The point is that I do not think that a highly technical amending clause such as this, amending rate provisions, is ever going to be bedside reading for the great mass of the British public. In a previous existence, before coming into my present job in government, the insurance company for whom I worked tried very hard—I think successfully—to make their policies more intelligible to the sort of people who were going to read them. As I say, they have been relatively successful, but it is never easy to explain things in any legal document in a way which is comprehensible to people who may not have been terribly well educated and at the same time achieve legal finality and also—dare I say?—an absence of future litigation, which no insurance company wants. I think the same thing applies to what has been put into this Bill.
The other matter raised by the noble Lord, Lord Ross, was the rating of racecourses and football grounds. As he will know, we also have had representations from other organisations, for instance, those representing caravan sites. I think one has to remember that a number of factors contribute to the 1000 difference in rate burden between Scotland and England. We have relatively high Scottish rate poundages. We have different years for revaluation and we have different approaches to revaluation, which is not altogether surprising when you consider that in fact we have separate legal systems. As the noble Lord knows very well, we have had representations from Ayr Racecourse among others—and I must be careful because I own a racecourse myself. I can assure the noble Lord, therefore, that these representations are being considered by the Government. If we do decide—and I emphasise "if—that these subjects deserve relief, then, as the noble Lord knows, we shall have to take legislative action to try to do what we want in an effective and fair manner. I am very grateful that the Bill has apparently received approval from your Lordships, and I commend it to the House.

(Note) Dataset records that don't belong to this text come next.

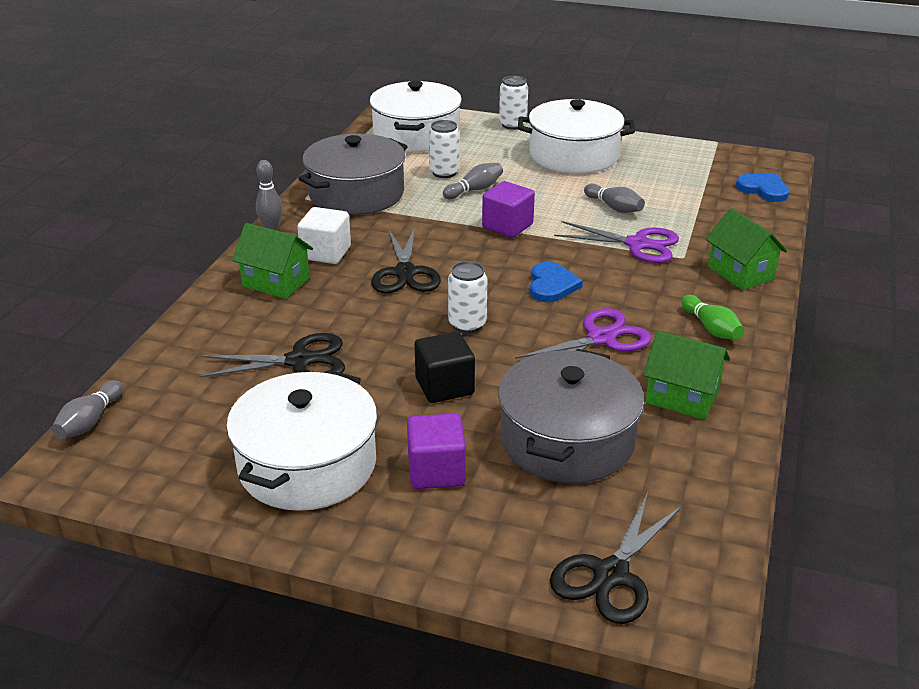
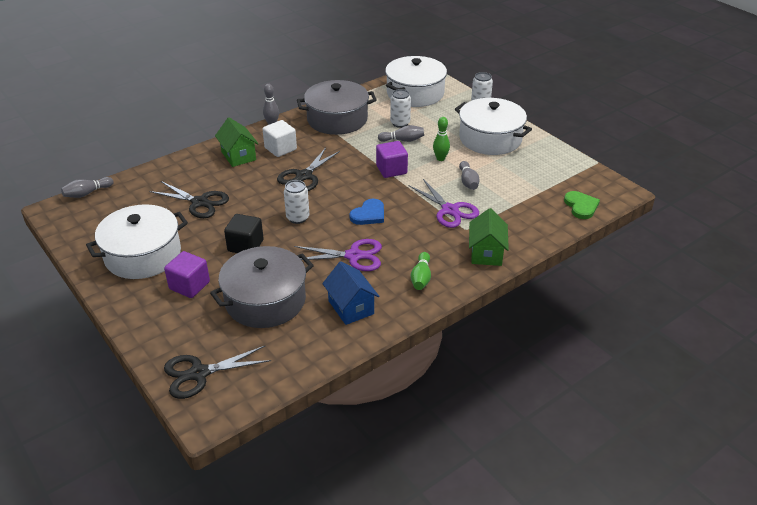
camera: 35 degrees right, 5 degrees up
(548, 194) = (440, 158): none -> green bowling pin
(682, 397) = (351, 307): green house -> blue house
(763, 189) = (581, 206): blue heart -> green heart

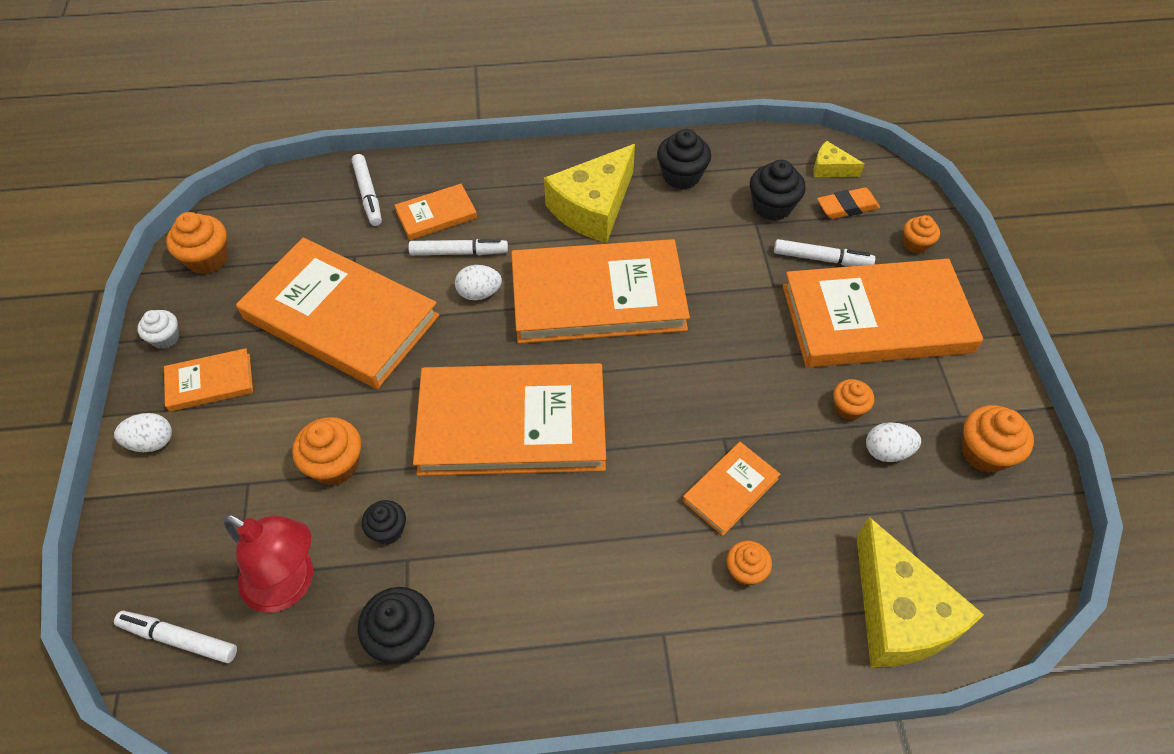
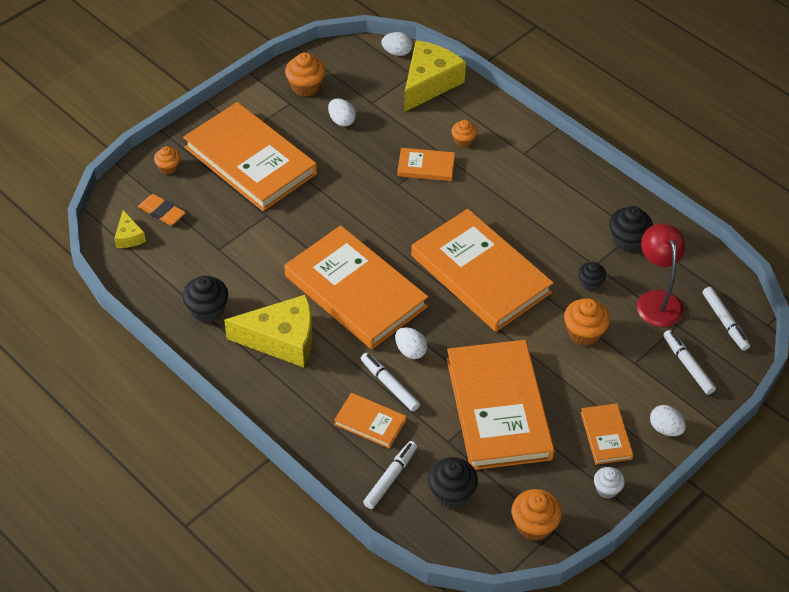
camera: 130 degrees left, 5 degrees down
(210, 382) = (606, 436): orange book -> orange book turned 45 degrees clockwise
(772, 206) = (195, 248): black cupcake -> black cupcake (451, 493)
(821, 259) = (222, 204): white marker -> white marker (687, 365)
(848, 408) = (328, 146): orange cupcake -> none
(999, 618) = (397, 52): none -> white egg

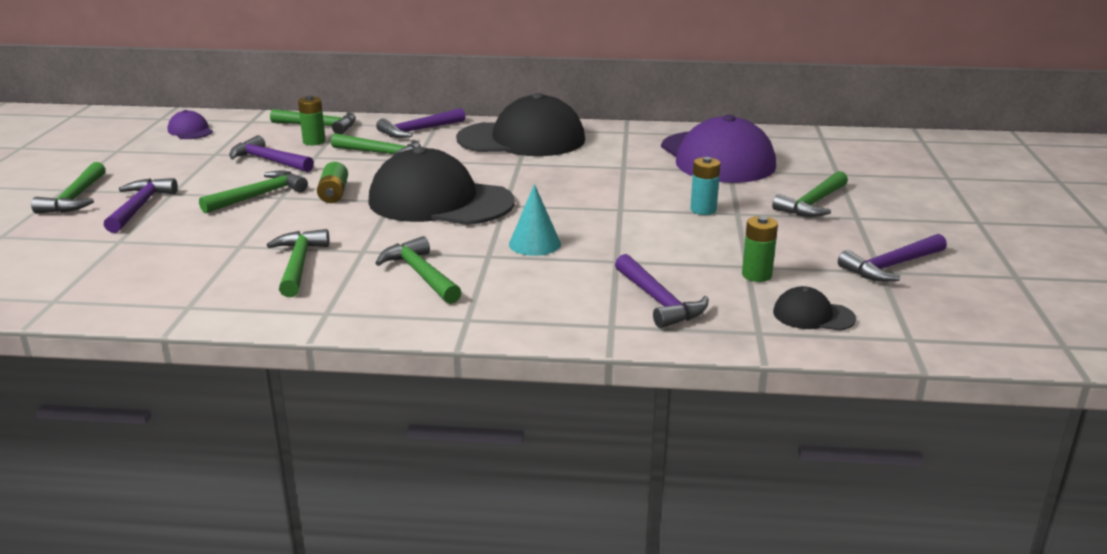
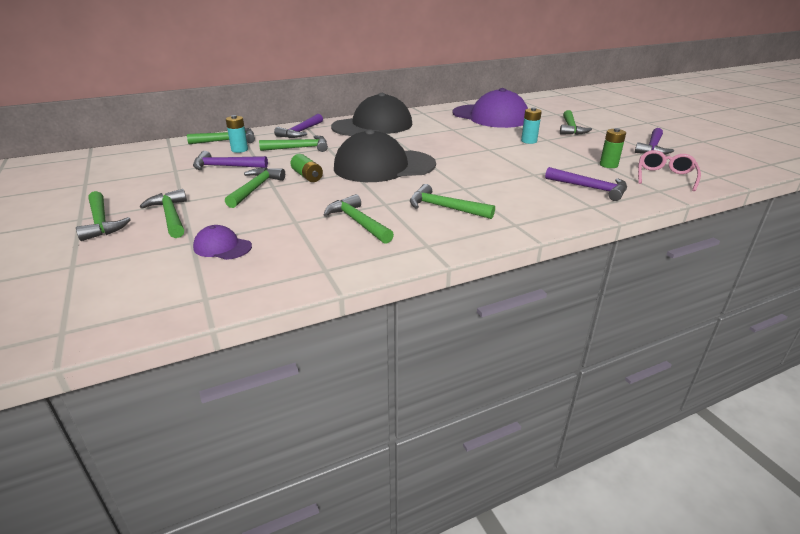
camera: 30 degrees left, 5 degrees up
(139, 207) = (171, 216): purple hammer -> green hammer
(190, 131) = (129, 160): purple cap -> purple cap (222, 247)
(314, 141) = (239, 150): green battery -> turquoise battery
(534, 244) = (478, 176): turquoise cone -> none
(813, 315) = (665, 177): black cap -> pink glasses

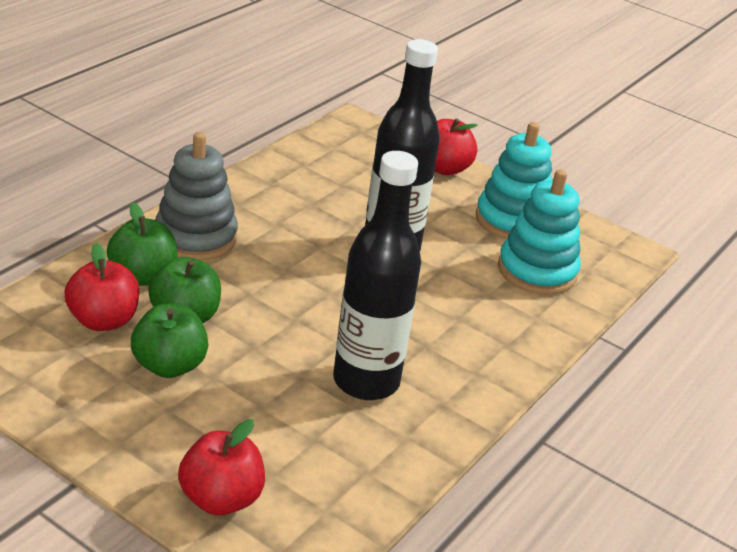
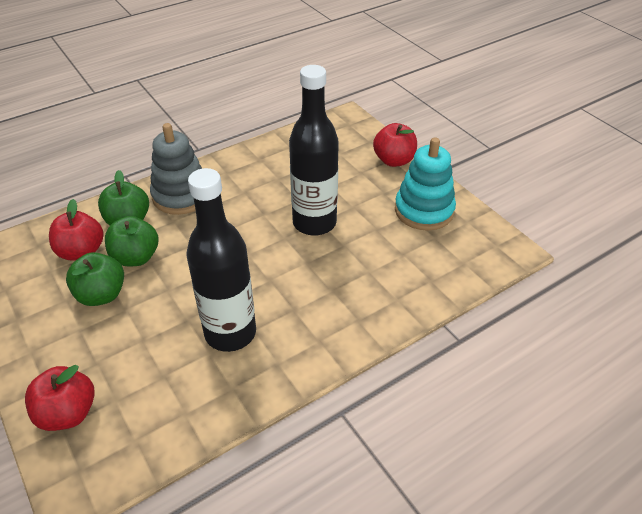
camera: 25 degrees right, 10 degrees up
(537, 271) = (419, 257): turquoise stacking toy -> none

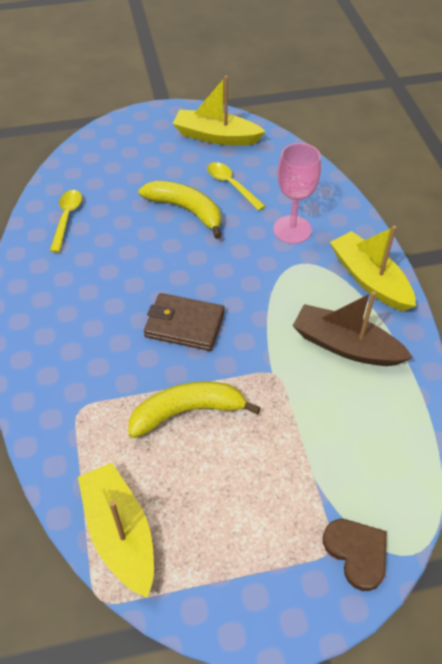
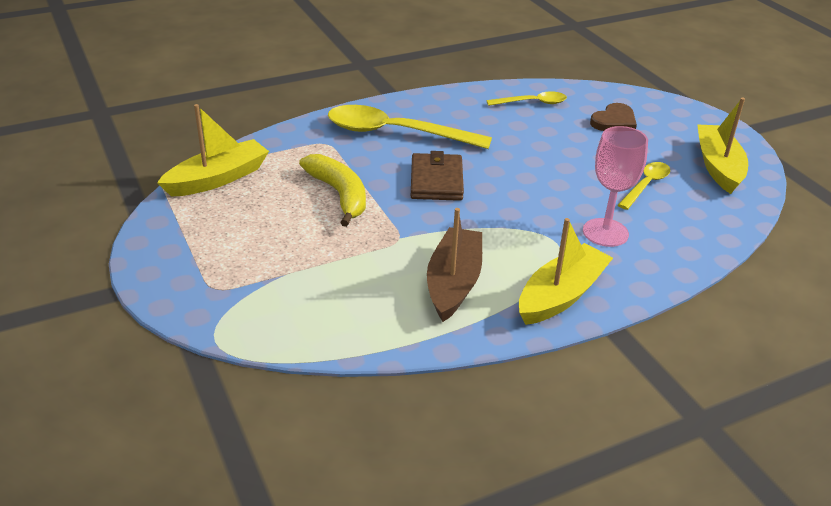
camera: 75 degrees right, 15 degrees down
(82, 340) = (395, 133): none -> yellow spoon
(186, 210) = (587, 163): yellow banana -> none
(356, 553) = (213, 304): brown heart -> brown heart (614, 121)

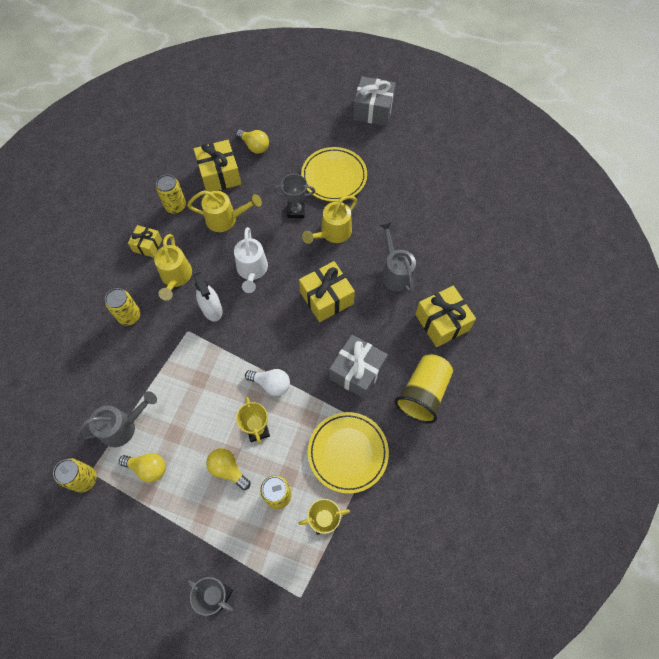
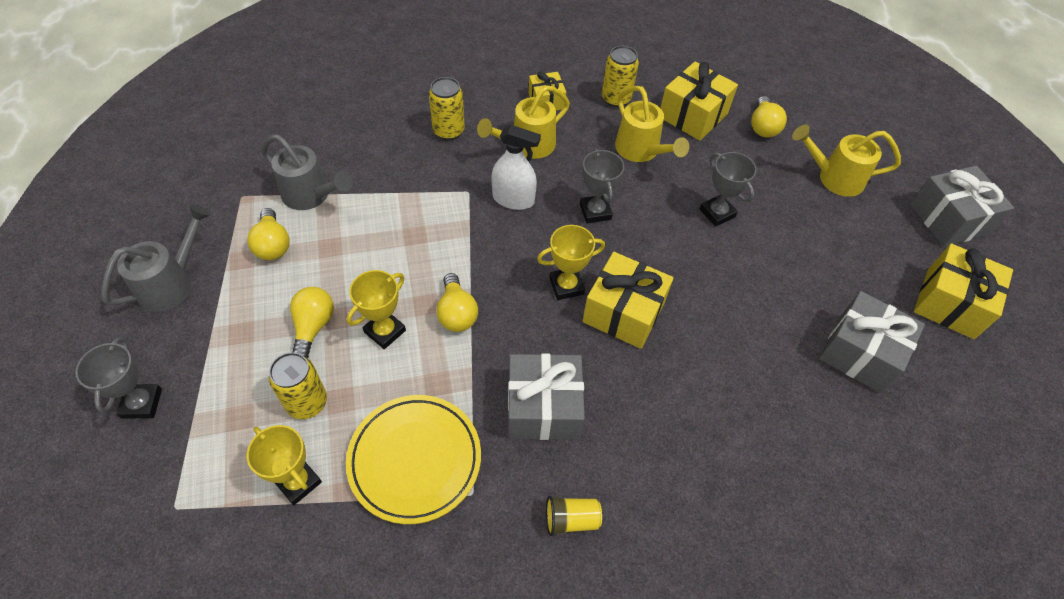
camera: 55 degrees right, 10 degrees down
(84, 479) = (230, 195): yellow can -> none
(212, 309) = (513, 199): white spray bottle -> white spray bottle turned 105 degrees counterclockwise
(252, 271) = (595, 212): white watering can -> grey trophy
(271, 384) = (456, 313): white light bulb -> yellow light bulb
(291, 316) = (566, 286): none -> yellow trophy
(332, 233) = (722, 269): yellow watering can -> yellow watering can (834, 178)
(334, 177) = (805, 228): yellow plate -> none
(395, 272) = (732, 377): grey watering can -> grey watering can (172, 283)
(418, 207) = (860, 353): none -> grey gift
(423, 393) = (571, 519): yellow cup -> yellow cup, size x0.49
(442, 322) = (706, 486): yellow gift -> yellow gift (950, 303)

§ Lord Ross of MarnockMy Lords, I think I should apologise to the House for the absence of the noble Earl, Lord Selkirk, because he it was who was perplexed, worried and concerned about the clause, as was the noble Lord opposite who spoke so well.
§ On Question, Bill read a second time: Committee negatived.
§ Then, Standing Order No. 43 having been suspended (pursuant to Resolution of 16th December) Bill read a third time, and passed.
§ Lord LyellMy Lords, I beg to move that this House be now adjourned during pleasure until five minutes past eight.
§ Moved accordingly, and, on Question, Motion agreed to.